Remaining at ease in front of camera, and fearless in the face of hostile questioning, is a tough call when caught in the eye of a media storm, a challenge that did not unsettle the rail union leader Mick Lynch.

His skill in standing his ground while forcing several renowned television presenters on to the back foot won him many plaudits during the 18 months of strike action in the RMT pay dispute with the rail operators.

Taking on all comers at impromptu doorstep news conferences was a strategy that helped to establish Lynch as a media personality, a transformation that did not happen just by chance.

Gregor Gall’s biography of the RMT leader – Mick Lynch: The Making of a Working-class Hero – reveals the thinking behind the union’s media strategy.

Having seen how “unfazed and agile” Lynch was when addressing union meetings or being interviewed by the media, the RMT press officer John Millington considered how best to deploy their “secret weapon”:

“I suggested a rough-and-ready press conference outside our HQ – with Lynch fielding questions from journalists I invited. This way, people got to see an articulate, working-class union leader speak plainly, ducking no questions clearly setting out the union’s position.”

Lynch had an innate understanding of how to play along his media tormentors while seemingly going directly over their heads to get across his message, but the tactic might easily have backfired.

During the many years I spent at the front of the media pack, arm outstretched with my microphone, I witnessed countless examples of union leaders and politicians failing to seize the moment, stumbling in their responses, clearly harassed by the jostling in front of them.

Like Lynch, Arthur Scargill clearly thrived on such media melees during the 1984-85 miners’ strike, but the NUM President could not resist the chance to berate what he said was the bias of the “vermin” in front of him, who would forever “go on supporting Mrs Thatcher.”

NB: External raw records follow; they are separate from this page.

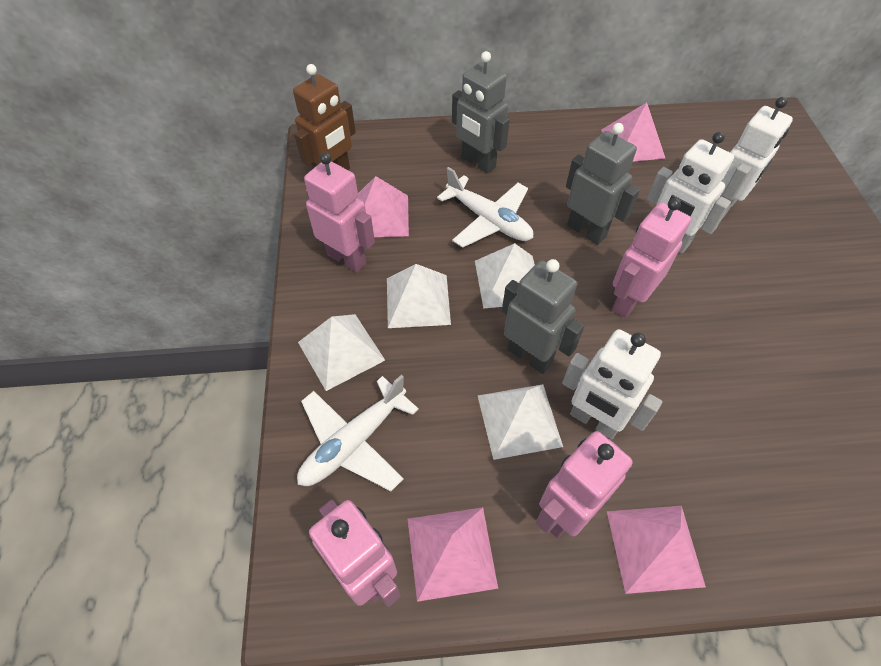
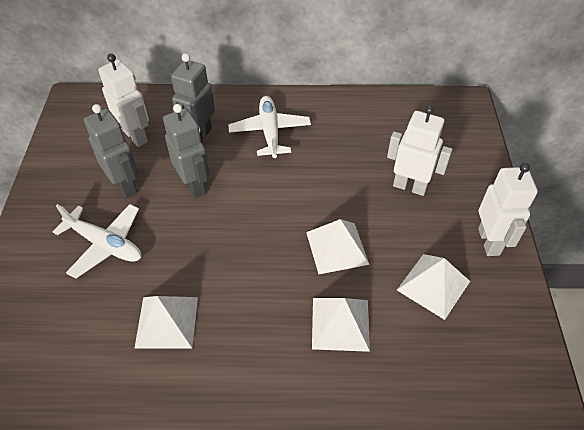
brown robot: 1 -> 0
pink pyramid: 4 -> 0
pink robot: 4 -> 0

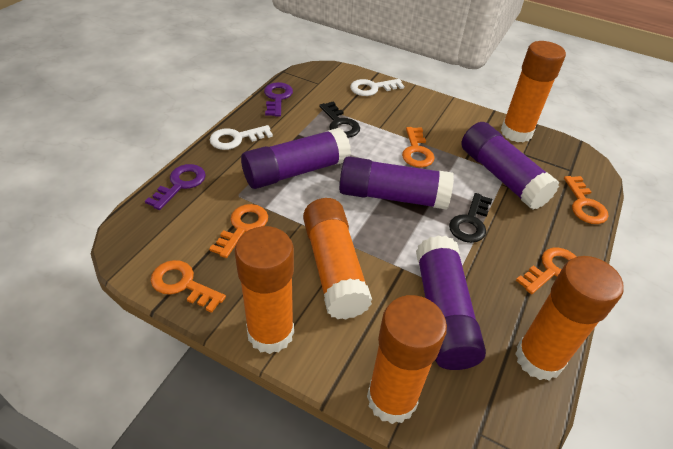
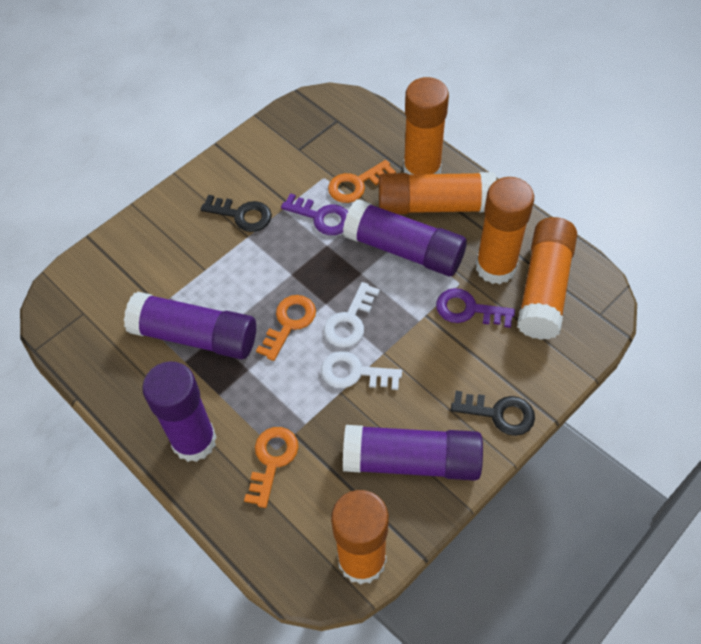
orange key: 5 -> 3

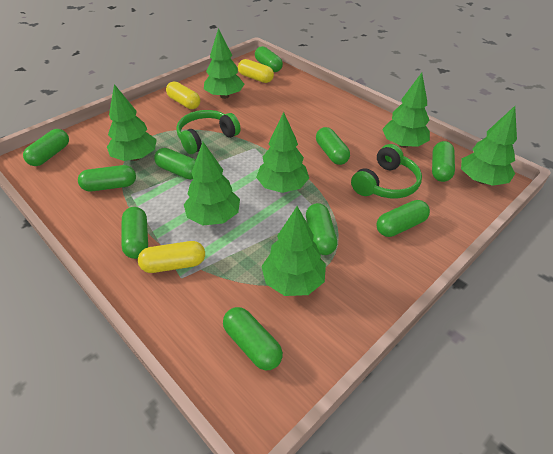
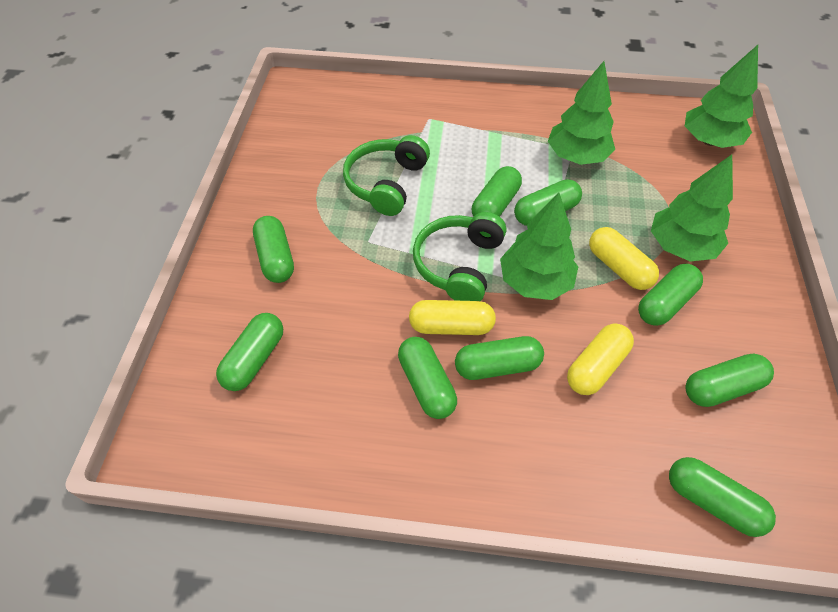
green capsule: 10 -> 9
green tree: 7 -> 4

In recent years Donald Trump’s outbursts against the US mainstream media at presidential election rallies have more than matched Scargill’s menace and bombast, whipping his audience into a frenzy with tirades about the dishonesty of reporters corralled in cordoned-off media pens.

Firing up their supporters, be they strikers or voters, was a priority for Scargill as it is for Trump, and the tactic of blaming the journalists in their midst for the hostility they faced only increased their media profile.

Scargill explained to me that NUM members applauded him because they had direct experience themselves of media bias – a justification that Trump would undoubtedly endorse.

When provoked during doorstep confrontations in the RMT dispute, Lynch avoided the potential pitfall of a blanket denigration of all journalists, preferring instead to express what Gall described as “mild bemusement” at the evident ignorance displayed in some of the questions, only occasionally becoming a “little rattled”.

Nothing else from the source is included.